在探索開發海洋資源時,通過水下機器人獲取水下信息是目前的主流方式,然而水下環境較為復雜,比如水下環境的湍流、海水的懸浮物引起光照的散射、光照的衰減造成的顏色通道缺失等,使得水下圖像呈現色偏、細節缺失以及對比度低等,這也使得水下圖像很難用于檢測、分割等應用。因此如何提升水下圖像質量、解決水下圖像細節缺失與模糊的問題具有重要意義。

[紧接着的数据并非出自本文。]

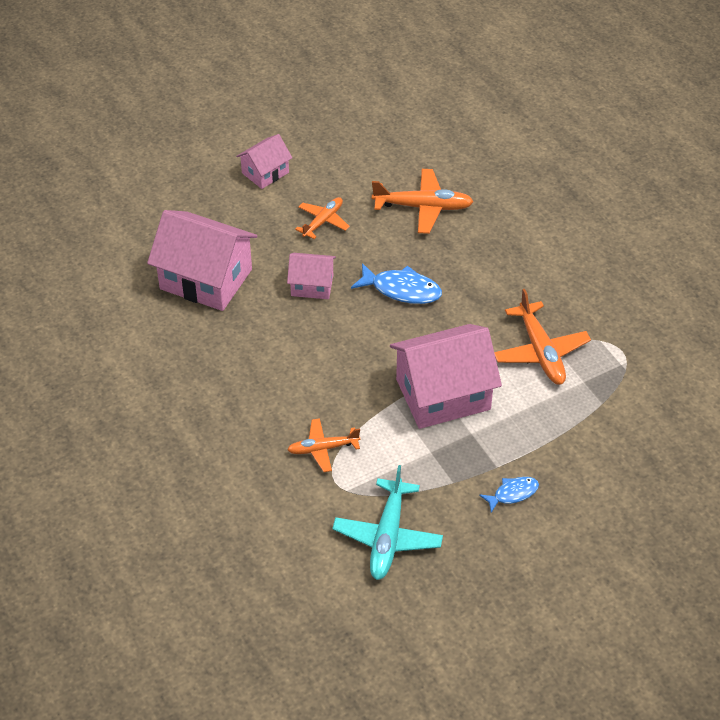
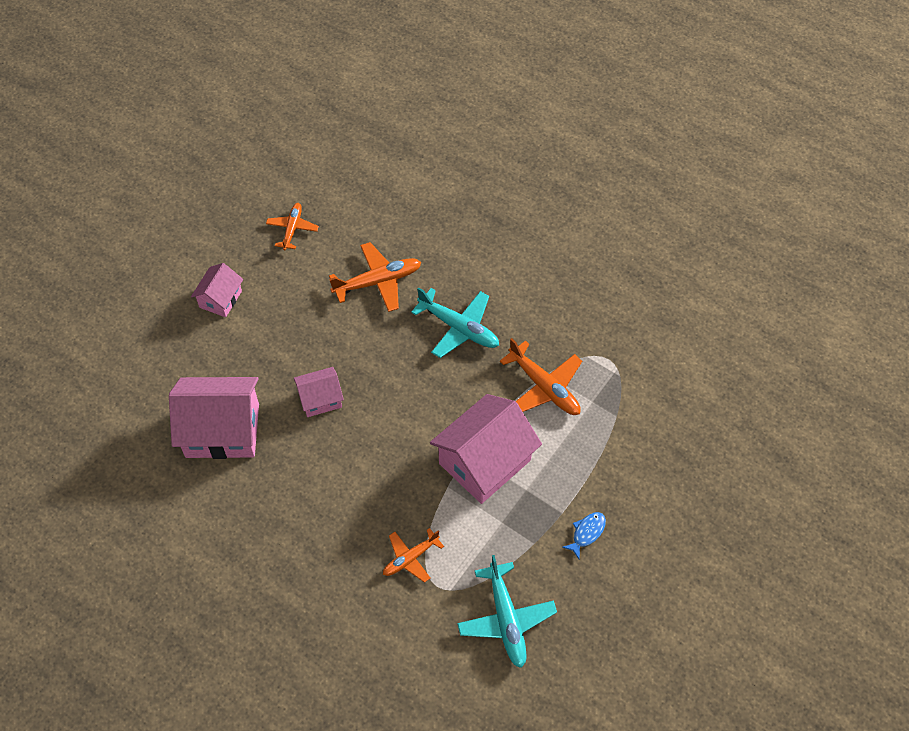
camera: 25 degrees left, 10 degrees up
(323, 221) = (297, 330): orange plane -> orange plane (292, 229)
(401, 290) = (400, 372): blue fish -> none
(481, 272) = (458, 328): none -> turquoise plane

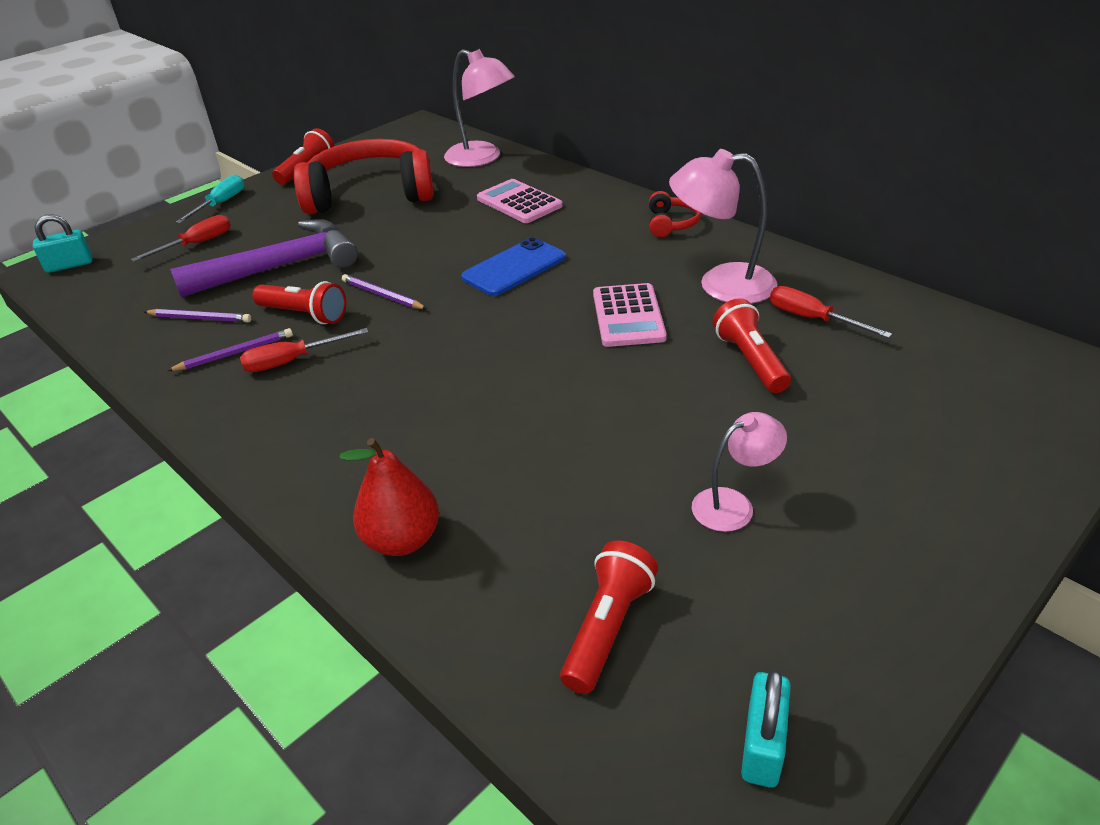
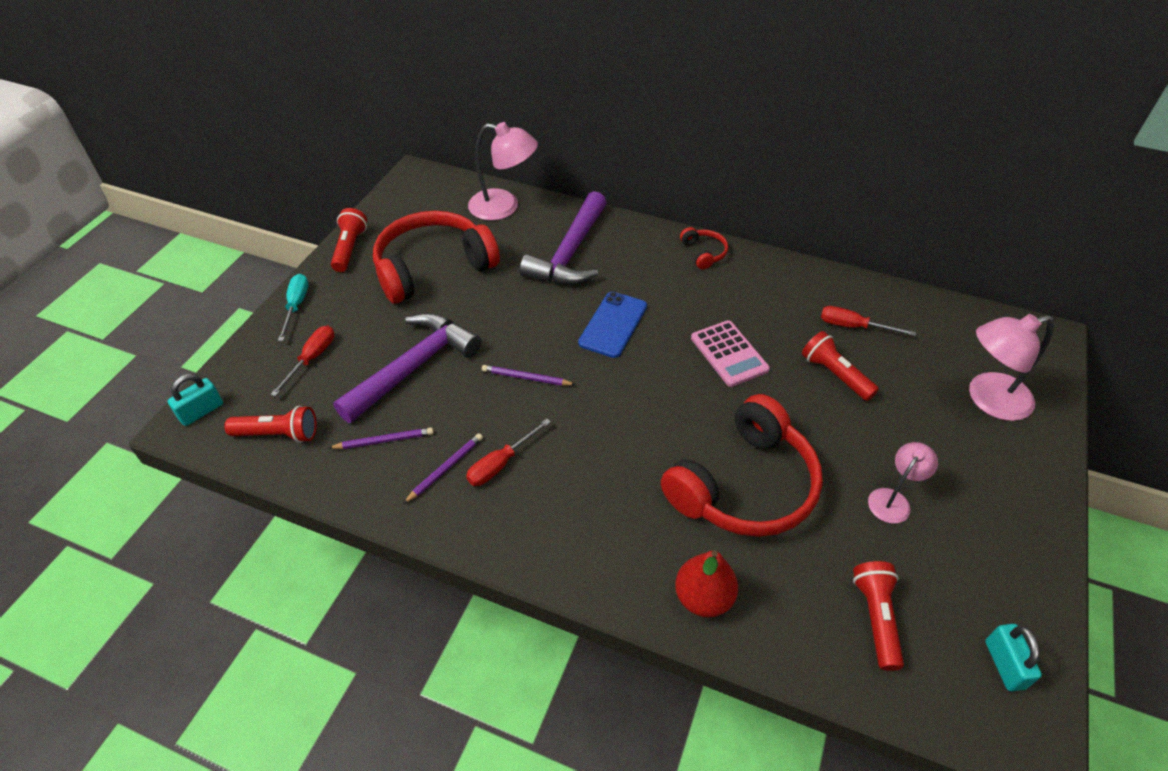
camera: 25 degrees left, 10 degrees up
(304, 315) = (475, 414): red flashlight -> red flashlight (278, 434)
(519, 202) = (570, 253): pink calculator -> purple hammer
(544, 442) = (744, 485): none -> red headphones
(721, 284) = (775, 307): pink lamp -> pink lamp (988, 399)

圖像超分辨率重建技術是指將低分辨率圖像,通過一定的算法,恢復成高分辨率圖像。圖像超分辨率重建技術可以用來改善圖像的細節、去圖像模糊化,進而提升圖像質量,這對于解決水下圖像存在的細節缺失與模糊問題有所幫助。同時,圖像超分辨率重建技術可以減少在特定條件下每一個圖像系統的內部分辨率的一些限制,進而提高圖像的每個圖像系統所處理的分辨率。圖像超分辨率重建技術在許多領域有著重要的應用,如安全監控,醫學圖像和無人機遙感技術等領域皆應用到了圖像超分辨率重建技術。
基于生成對抗網絡的圖像超分辨重建在目前的圖像重建方面是一種比較常用的方法,通過建立模型,學習低級特征與高級特征之間的映射方式,利用先前所學習到的先驗知識,來對圖像的高頻細節進行恢復以達到重建的目的,這相比于傳統方法能有一個更好的結果。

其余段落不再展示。